Andy Warhol fa subito suo questo meccanismo di arte di massa e, avvalendosi della stessa logica della propaganda pubblicitaria, ripropone i suoi soggetti in serie, per un numero pressoché infinito di volte introducendo solo delle variazioni in forme e colori. Un artista che in questo modo annulla la sua soggettività e che diventa un puro manipolatore di immagini.

Andy Warhol, Flowers
Andy Warhol, Flowers

Qualcosa di apparentemente semplice come una bottiglia di Coca-Cola se riproposta all’infinito diventa assuefacente, martellante ed ossessiva ed ha su chi la guarda lo stesso effetto di uno spot pubblicitario. Ed è proprio questo l’effetto che hanno le opere di questa mostra; grandi o piccole che siano, grazie alla ripetizione in serie e ai colori sgargianti e plastici, fanno pensare alla società consumistica ed affaristica in cui viviamo e generano in noi che le osserviamo estraniazione, smarrimento, perfino un po’ di inquietudine. Ma anche fascino, se pensiamo che questi oggetti comuni e banali prendono vita e diventano prodotti di valore, valutati dalle case d’asta, acquistati da collezionisti e musei, osservati ora con un sorriso e ora con un po’ di sconcerto.
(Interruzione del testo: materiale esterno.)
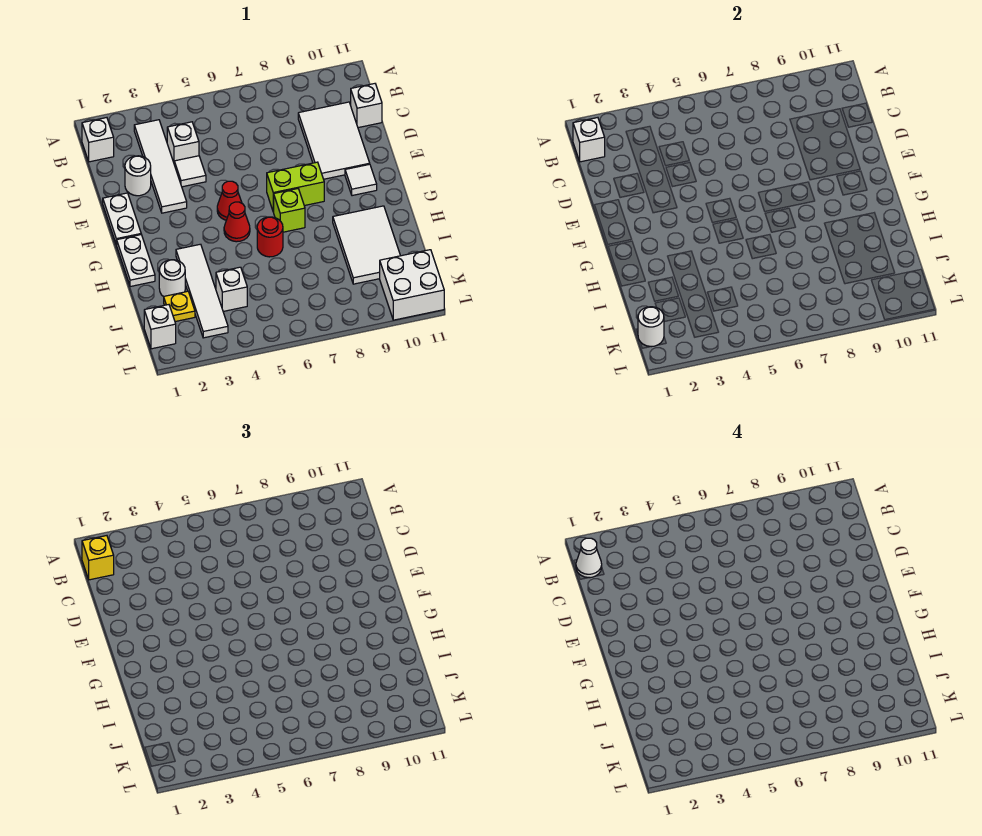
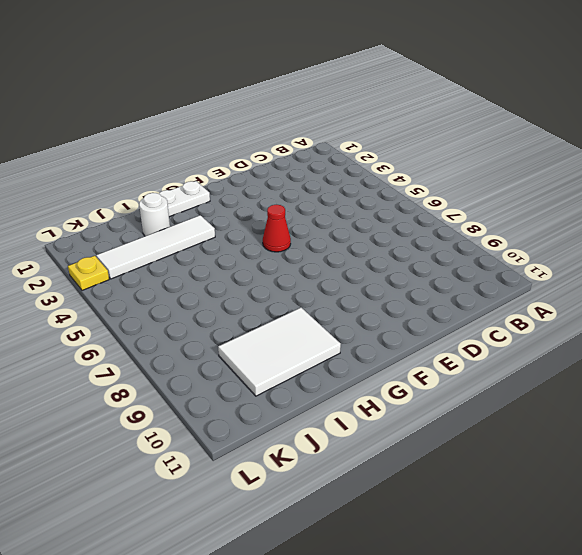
yellow plate L3 level 1 -> yellow plate J2 level 1
none -> white brick B1 level 1
none -> white tile B3:E3 level 1
none -> white brick C4 level 1

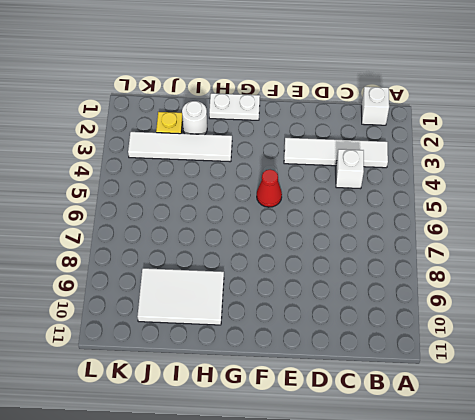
none -> white tile C9:E10 level 1
none -> white brick C11 level 1
none -> white round brick D2 level 1

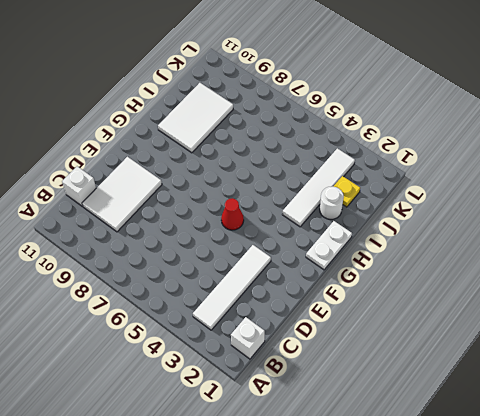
none -> white brick C4 level 1
none -> white round brick D2 level 1
none -> white tile D4 level 1

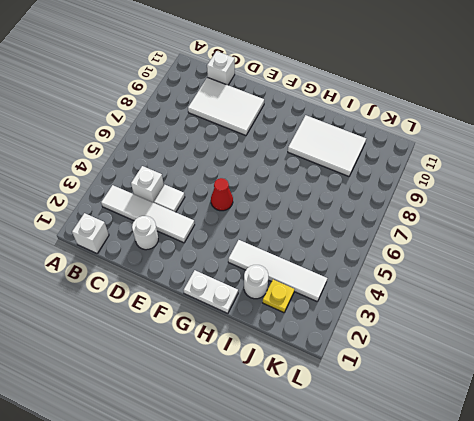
none -> white plate E1:F1 level 1
none -> lime brick F7:F8 level 1
none -> white tile F10 level 1

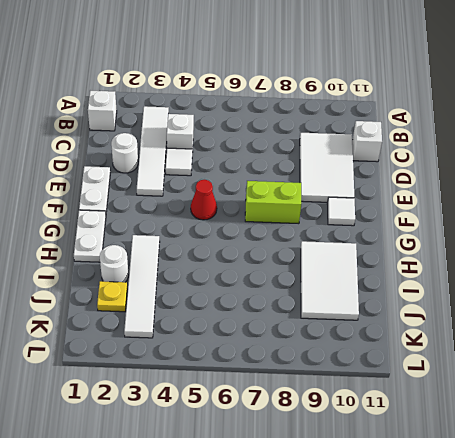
none -> red cone G5 level 1
none -> lime brick G7 level 1
none -> red round brick H6 level 1

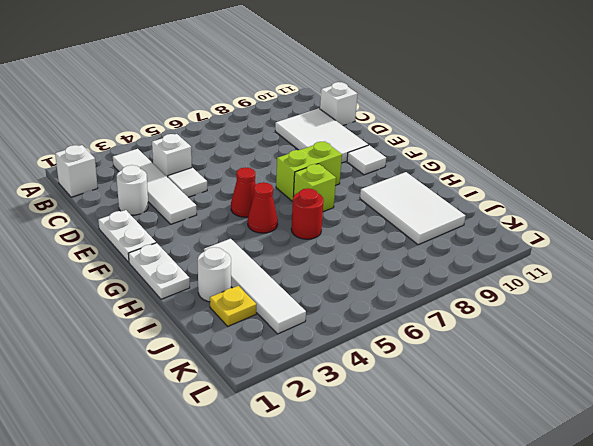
none -> white brick J4 level 1
none -> white brick K1 level 1
none -> white brick K10:L11 level 1

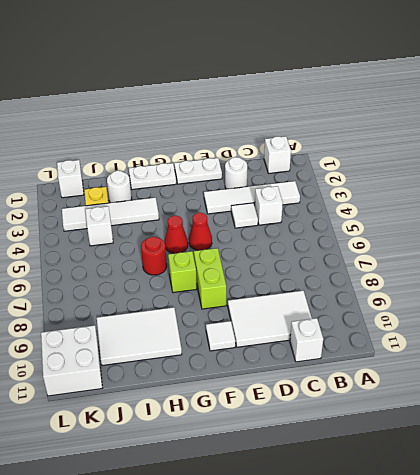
none -> white brick B1 level 2
none -> white round brick K1 level 2
none -> yellow brick B1 level 3

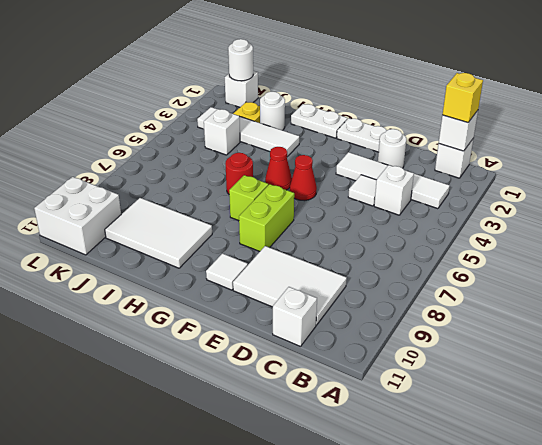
none -> white cone B1 level 4

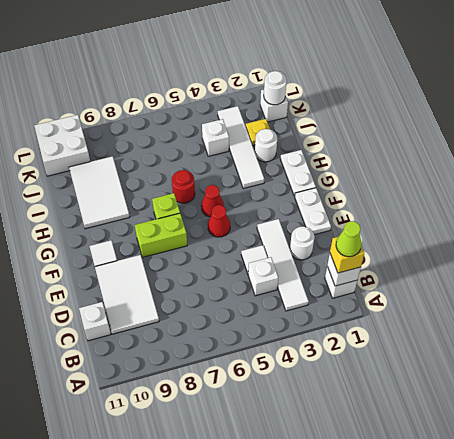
lime cone B1 level 4 -> white cone B1 level 4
Nel 1962 Andy Warhol riuscì a trasformare un semplice barattolo di zuppa Campbell’s in un’opera d’arte degna di essere esposta nei musei più famosi del mondo. Warhol fece diventare immortale l’oggetto, rendendolo un’icona e suggellando sé stesso come re della Pop Art. Era proprio Andy Warhol che diceva: “L’arte degli affari sta un gradino sopra dell’Arte. Ho iniziato da artista commerciale e voglio finire da artista degli affari”. E valutando non solo questa mostra, ma tutta l’arte di Warhol e l’effetto che ha avuto e continua ad avere, si può convenire che egli è riuscito pienamente nel suo intento.